A Musa e o Revisor

Temos um processo inconsciente de auto-correção que só funcionará, quando nos permitirmos errar.


A cultura massificada, presente no mundo contemporâneo, embota a capacidade de percepção do homem, empobrecendo sua alma. A crise de percepção interfere profundamente no potencial criativo, gerando uma insuportável sensação de aprisionamento.

Desta forma, limitados os ângulos da realidade, sentimo-nos em um circuito fechado onde tentamos, persistentemente, manter o controle da situação, onde as escolhas deverão ser as mais acertadas possíveis. Vale lembrar que em um contexto saudável, tentativa e erro mantêm um relacionamento fácil e fluente, onde nos corrigimos sem pensar, uma vez que na dinâmica da vida nunca temos razão, pois estamos sempre mudando e percorrendo ciclos.

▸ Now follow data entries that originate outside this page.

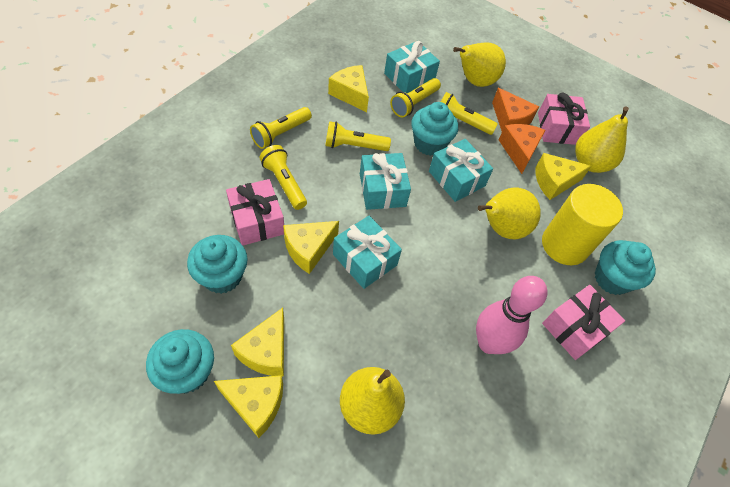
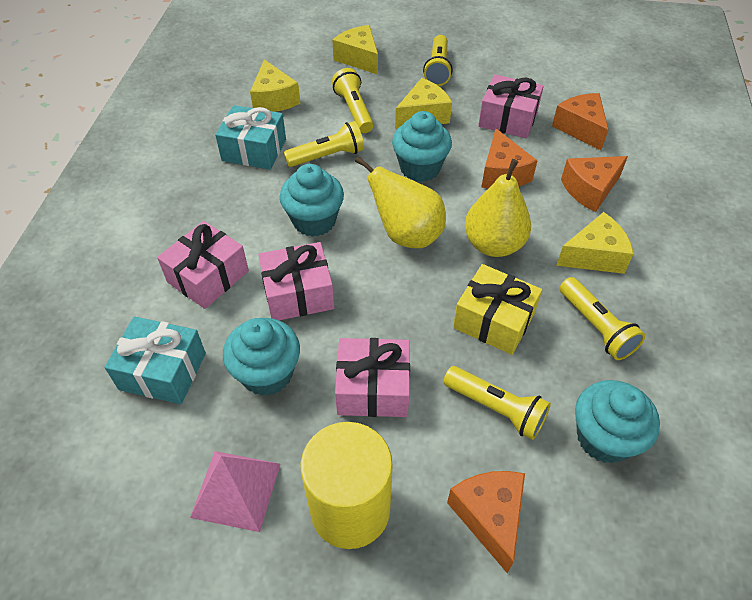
orange cheese: 2 -> 4
pink bowling pin: 1 -> 0
pink gift: 3 -> 4
pink pyramid: 0 -> 1
turquoise gift: 4 -> 2
yellow cheese: 5 -> 4
yellow gift: 0 -> 1
yellow pear: 4 -> 2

A pessoa criativa pode ser vista como a expressão de duas personagens interiores atuando no mundo – a musa e o revisor. A musa propõe e o revisor dispõe. O revisor critica, dá forma e organiza o material gerado no livre jogo da musa. Mas se o revisor preceder a musa antes de segui-la, teremos problemas.

Se o criativo julga seu trabalho antes que haja algo a julgar, ocorre um bloqueio ou uma paralisia. A musa é criticada antes mesmo de se manifestar. Assim o criativo perde o controle, a crítica interior assume o papel severo e punitivo, como uma força invisível, opressora que parece se interpor em nosso caminho.

A questão não é sufocar o revisor, mas orientá-lo quanto a atuar no momento certo, exercendo não a crítica obstrutiva, mas a crítica construtiva.

A crítica construtiva ocorre paralelamente ao tempo da criação, na forma de um feedback contínuo, uma espécie de trilho paralelo que facilita a ação. A crítica obstrutiva atua perpendicularmente à linha de ação, interpondo-se antes (bloqueio) ou depois (rejeição ou indiferença) da criação.A habilidade de uma pessoa criativa está em ser capaz de perceber a diferença entre os dois tipos de crítica, cultivando a certa, no melhor momento.

Perceber o tempo certo, faz com que os dois personagens – musa e revisor, se tornem parceiros, sempre em sincronia, como um par de bailarinos que se conhecem há muito tempo.

Adaptado do livro –SER CRIATIVO, de Stephen Nachmanovitch, pg. 123, O FANTASMA DA CRÍTICA.